If returns a :class:`~scrapy.http.Request` object, the returned request will be
re-scheduled (in the Scheduler) to be downloaded in the future. The callback of
the original request will always be called. If the new request has a callback
it will be called with the response downloaded, and the output of that callback
will then be passed to the original callback. If the new request doesn't have a
callback, the response downloaded will be just passed to the original request
callback.
If returns an :exception:`IgnoreRequest` exception, the entire request will be
dropped completely and its callback never called.
.. method:: process_response(request, response, spider)
``request`` is a :class:`~scrapy.http.Request` object
``response`` is a :class:`~scrapy.http.Response` object
``spider`` is a BaseSpider object
``process_response()`` should return a Response object or raise a
:exception:`IgnoreRequest` exception.
If returns a Response (it could be the same given response, or a brand-new one)
that response will continue to be processed with the ``process_response()`` of
the next middleware in the pipeline.
If returns an :exception:`IgnoreRequest` exception, the response will be
dropped completely and its callback never called.
.. method:: process_download_exception(request, exception, spider)
``request`` is a :class:`~scrapy.http.Request` object.

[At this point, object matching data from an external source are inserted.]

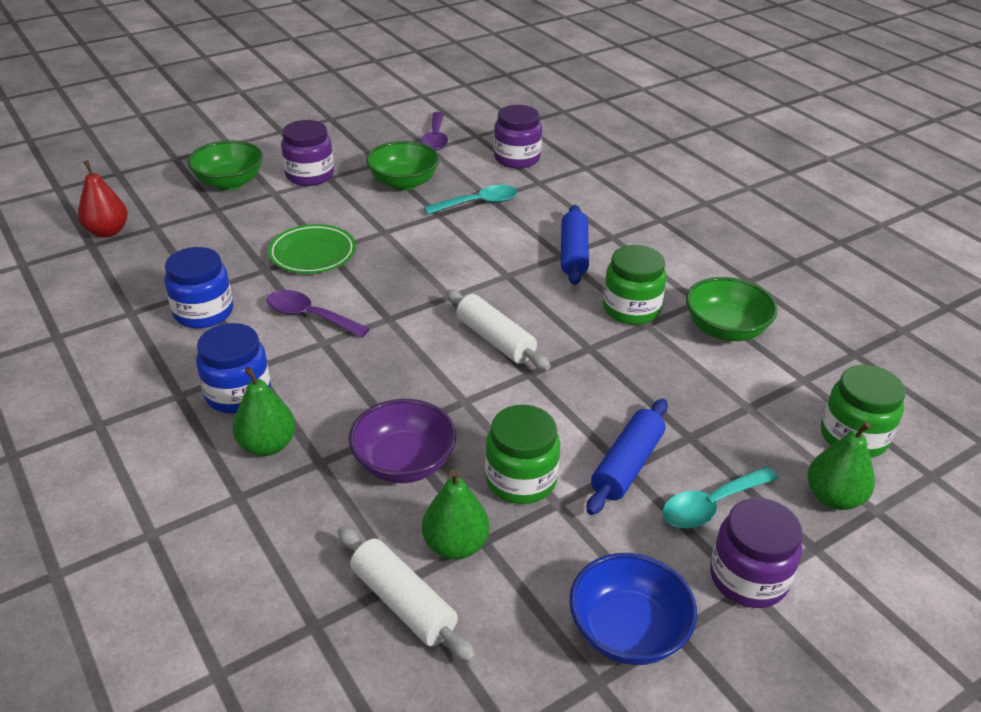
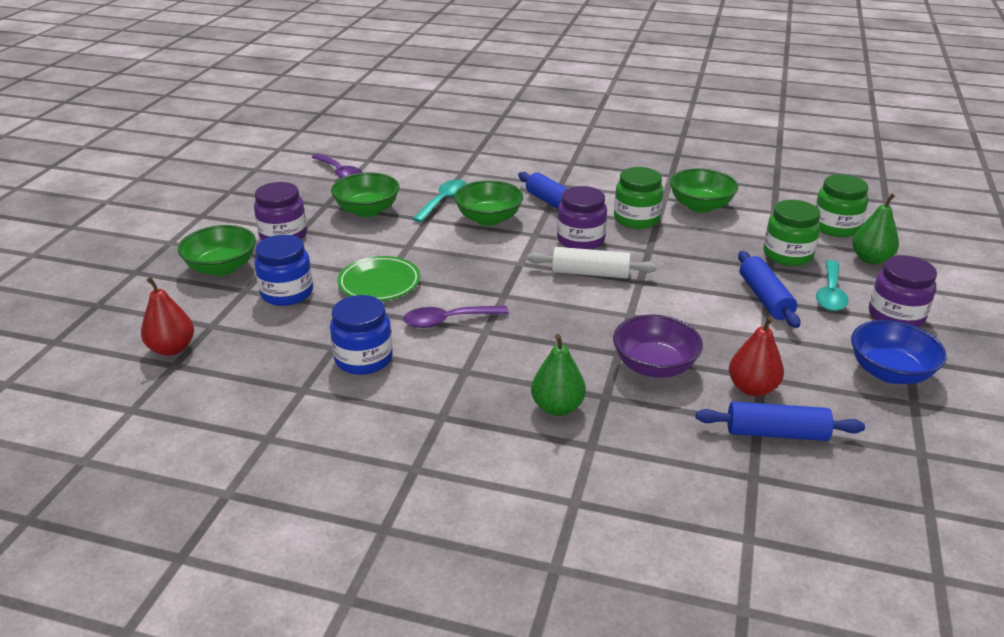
camera: 40 degrees left, 5 degrees down
(238, 394) = (483, 391): blue jar -> blue jar (287, 293)
(403, 603) = (776, 433): white rolling pin -> blue rolling pin
(455, 545) = (752, 388): green pear -> red pear
(490, 239) = (489, 219): none -> green bowl
(517, 158) = (422, 164): purple jar -> purple jar (580, 240)
(521, 480) = (728, 336): green jar -> green jar (787, 255)

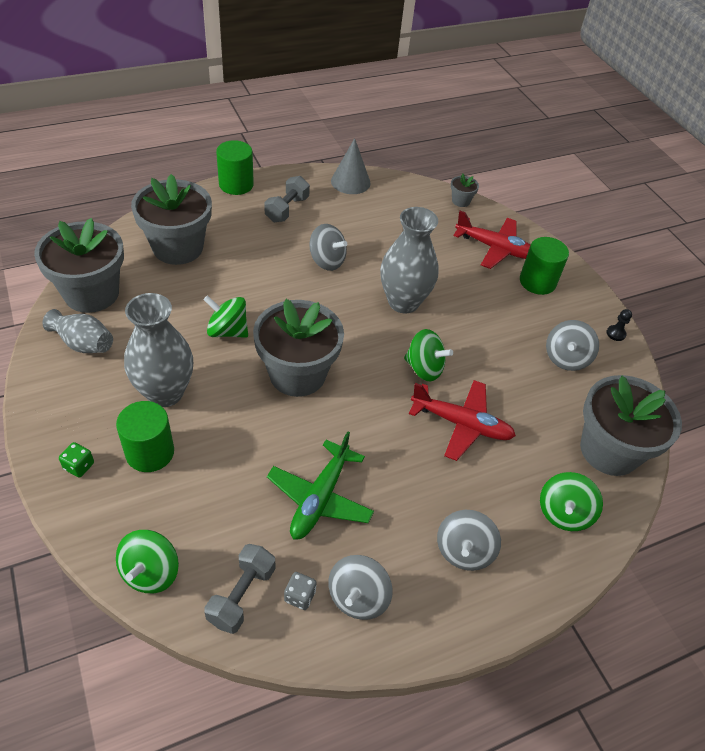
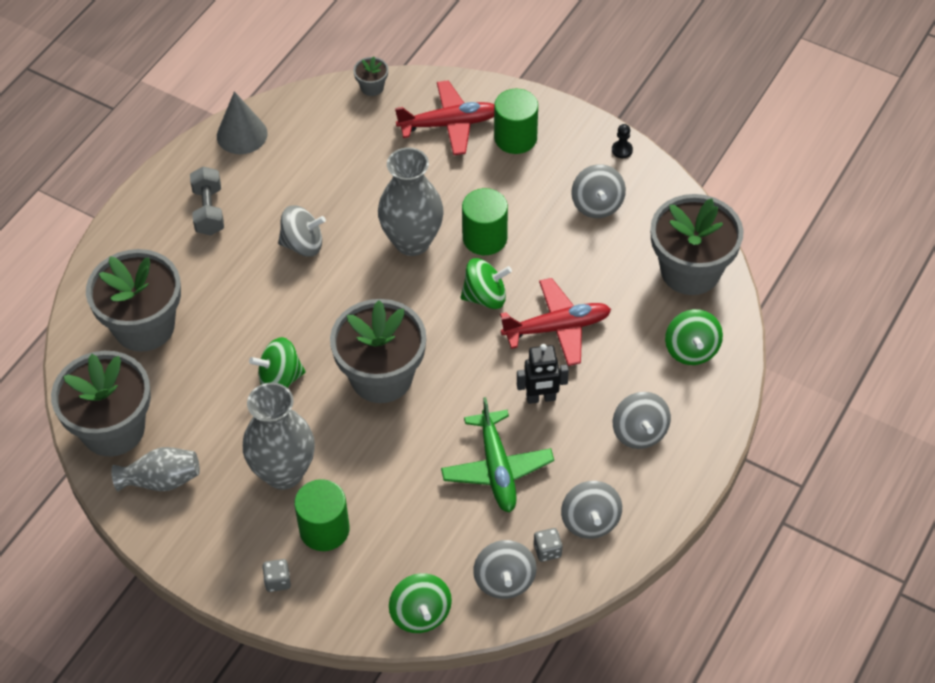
camera: 30 degrees left, 5 degrees up
(79, 466) = (277, 581): green dice -> grey dice
(236, 184) = (127, 215): green cylinder -> green cylinder (484, 238)
(241, 595) = (504, 580): grey dumbbell -> grey spinning top
(403, 467) = (541, 398): none -> black robot

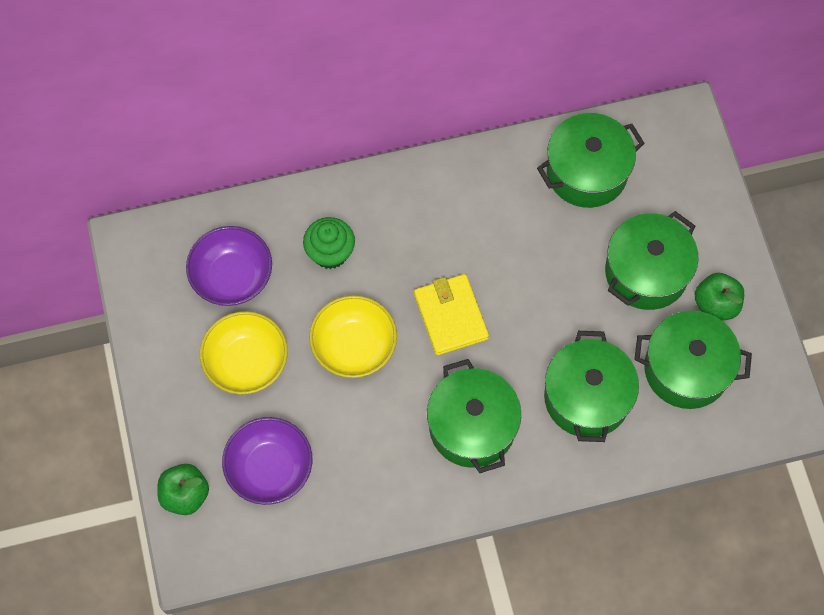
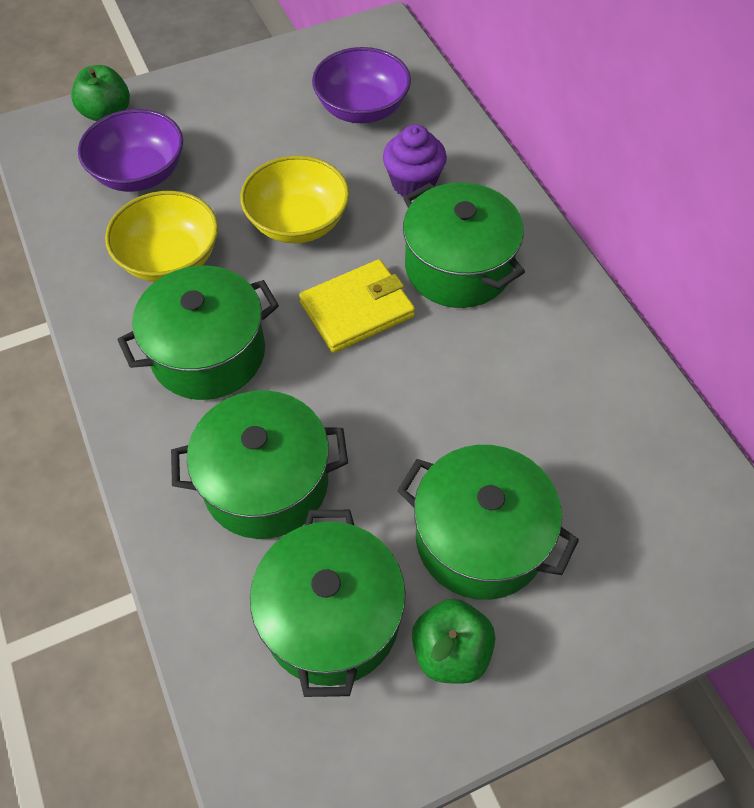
camera: 80 degrees right, 10 degrees down
(246, 363) = (262, 136): yellow bowl -> yellow bowl (170, 259)
(330, 253) = (413, 183): green cupcake -> purple cupcake
(586, 172) = (617, 437): green pot -> green pot (458, 267)

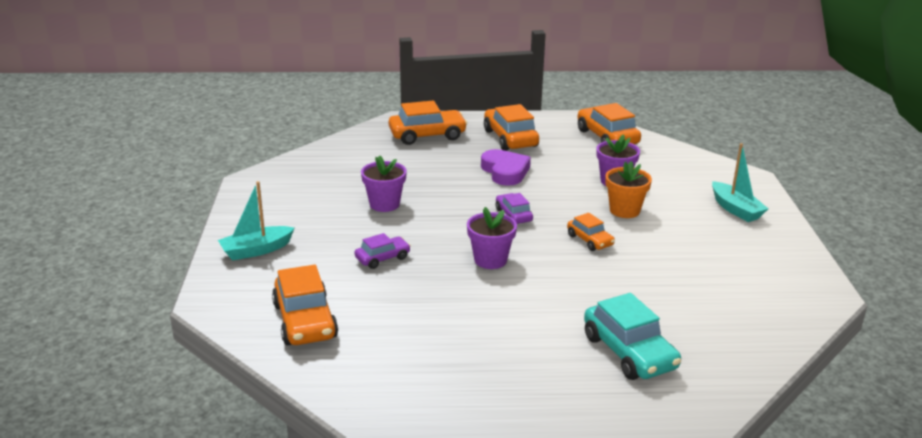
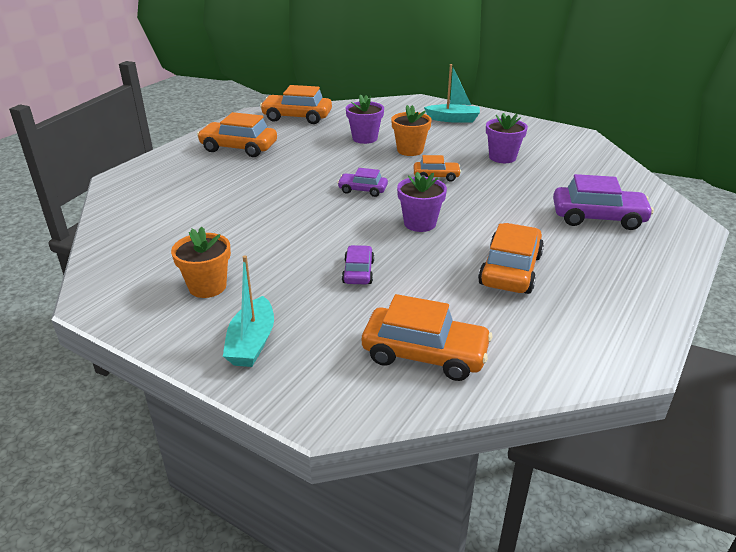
camera: 55 degrees left, 5 degrees up
(302, 209) = (207, 287): none -> orange flower pot
(384, 204) = (264, 239): purple flower pot -> purple flower pot (502, 157)
(427, 135) = (171, 177): orange car -> orange car (510, 270)
(505, 171) = (289, 169): purple heart -> none
(629, 352) = (598, 217): turquoise car -> purple car

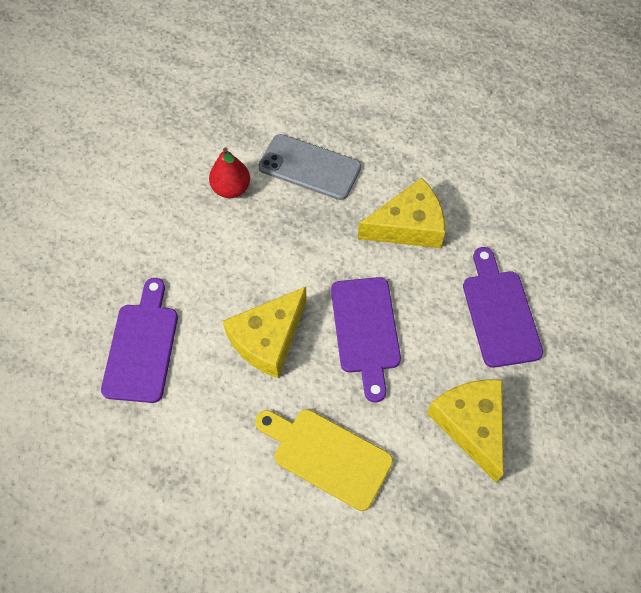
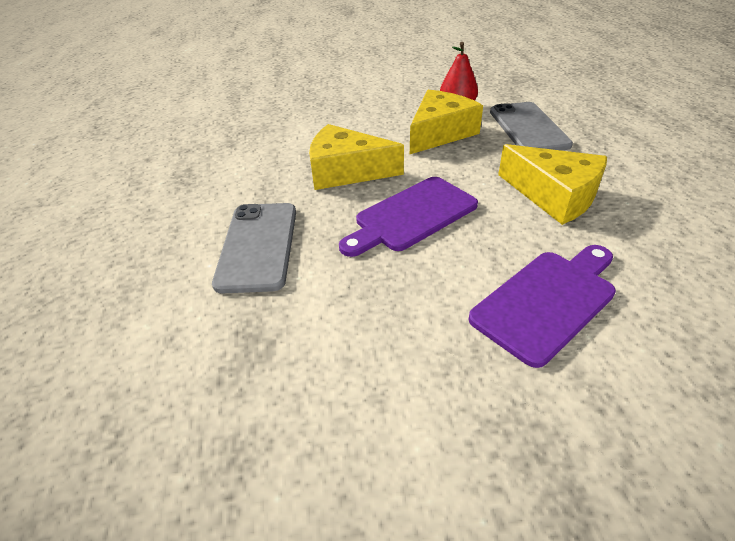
camera: 60 degrees right, 20 degrees down
(141, 347) = (285, 127): purple cutting board -> none
(327, 456) = (258, 246): yellow cutting board -> grey phone
(471, 425) = (378, 338): yellow cheese -> yellow cheese (439, 133)

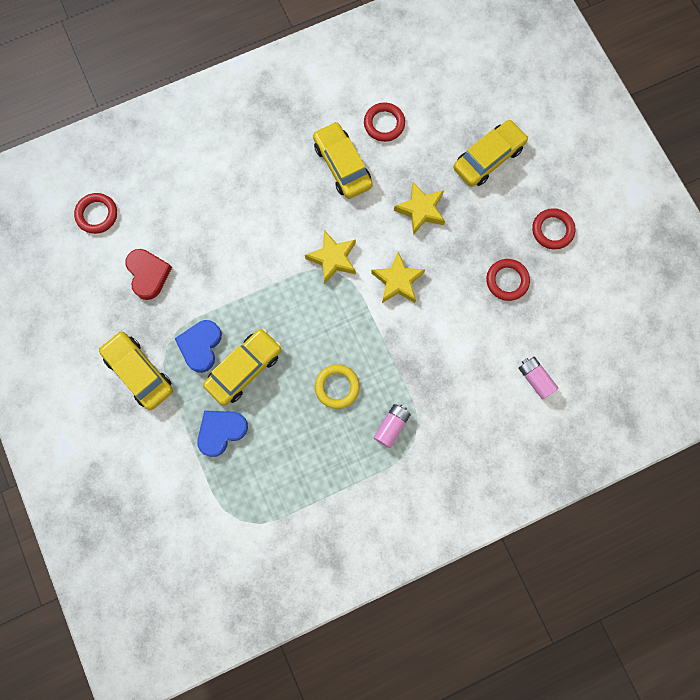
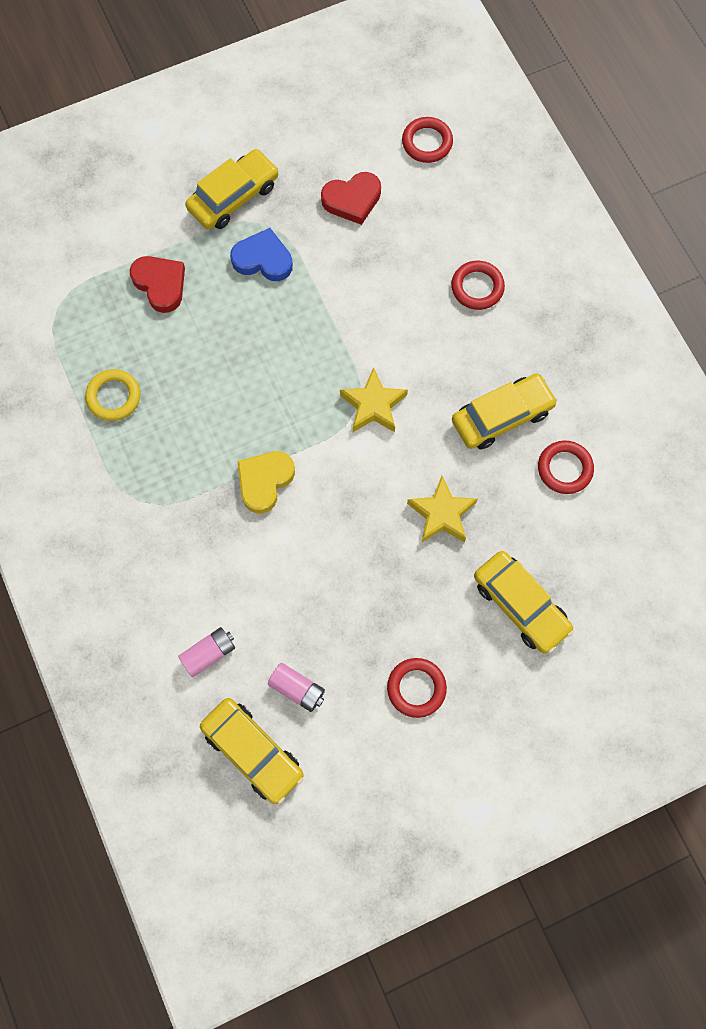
camera: 90 degrees right, 5 degrees down
(221, 431) = (160, 284): blue heart -> red heart
(244, 369) = (234, 307): yellow car -> yellow car (253, 752)
(337, 387) = (208, 411): yellow ring -> yellow ring (114, 397)
(391, 426) = (156, 474): pink battery -> pink battery (297, 689)
(397, 281) = (343, 483): yellow star -> none
(397, 340) = (264, 481): none -> yellow heart
(507, 281) = (343, 623): red ring -> red ring (477, 287)

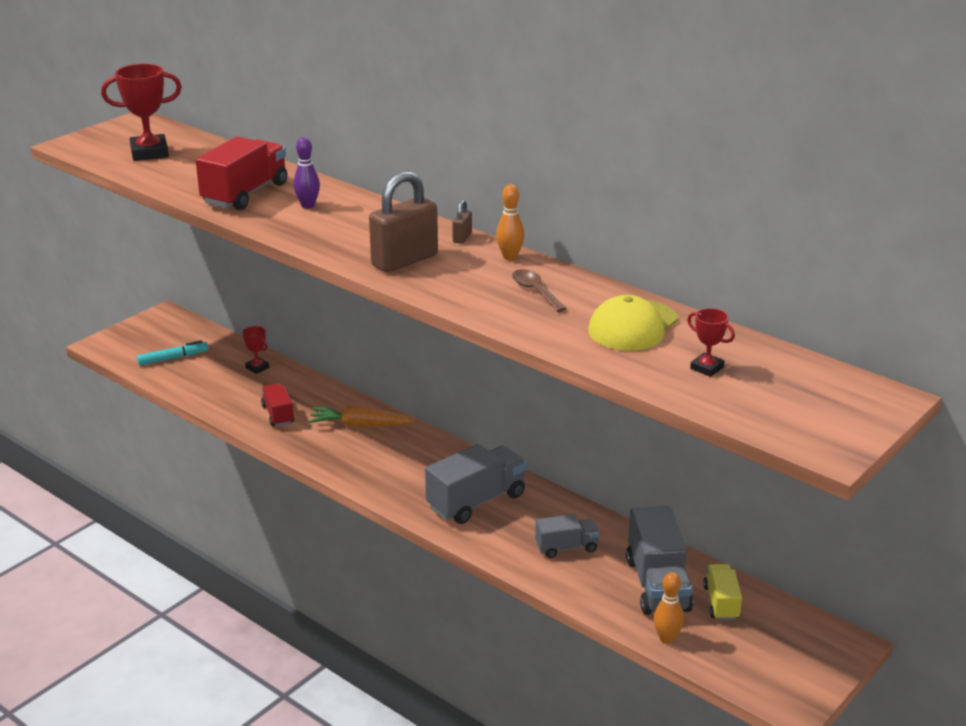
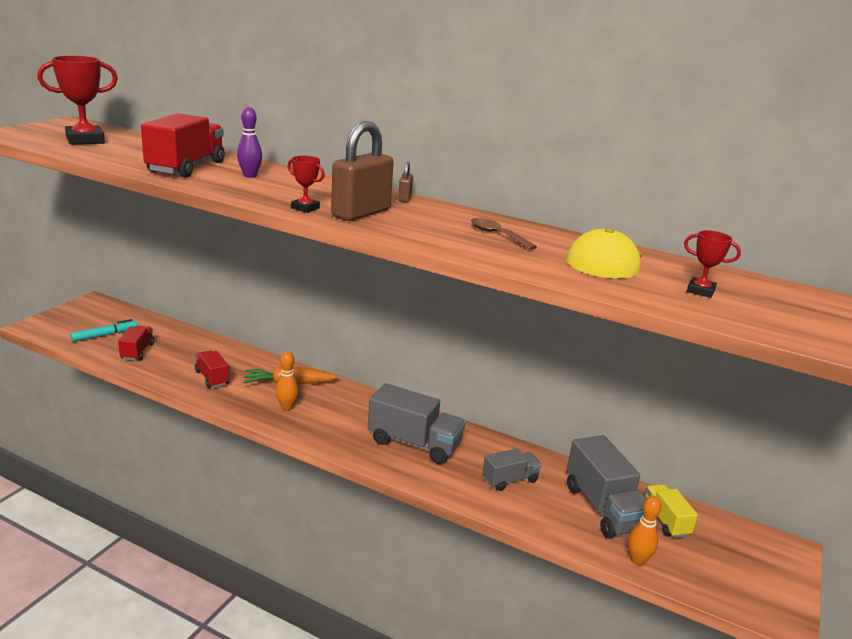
camera: 15 degrees left, 5 degrees down
(204, 380) = (137, 352): none -> red truck
(257, 368) = (185, 340): red trophy -> red trophy (305, 208)
(476, 501) = (414, 443): grey truck -> grey truck turned 75 degrees clockwise
(510, 257) = (456, 211): orange bowling pin -> orange bowling pin (287, 407)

``exception`` is an Exception object
``spider`` is a BaseSpider object
Scrapy calls ``process_download_exception()`` when a download handler or a
``process_request()`` (from a downloader middleware) raises an exception.
``process_download_exception()`` should return either ``None``,
:class:`~scrapy.http.Response` or :class:`~scrapy.http.Request` object.
If it returns ``None``, Scrapy will continue processing this exception,
executing any other exception middleware, until no middleware is left and
the default exception handling kicks in.
If it returns a :class:`~scrapy.http.Response` object, the response middleware
kicks in, and won't bother calling any other exception middleware.
If it returns a :class:`~scrapy.http.Request` object, returned request is used
to instruct a immediate redirection. Redirection is handled inside middleware
scope, and the original request won't finish until redirected request is
completed. This stop ``process_download_exception()`` middleware as returning Response
would do.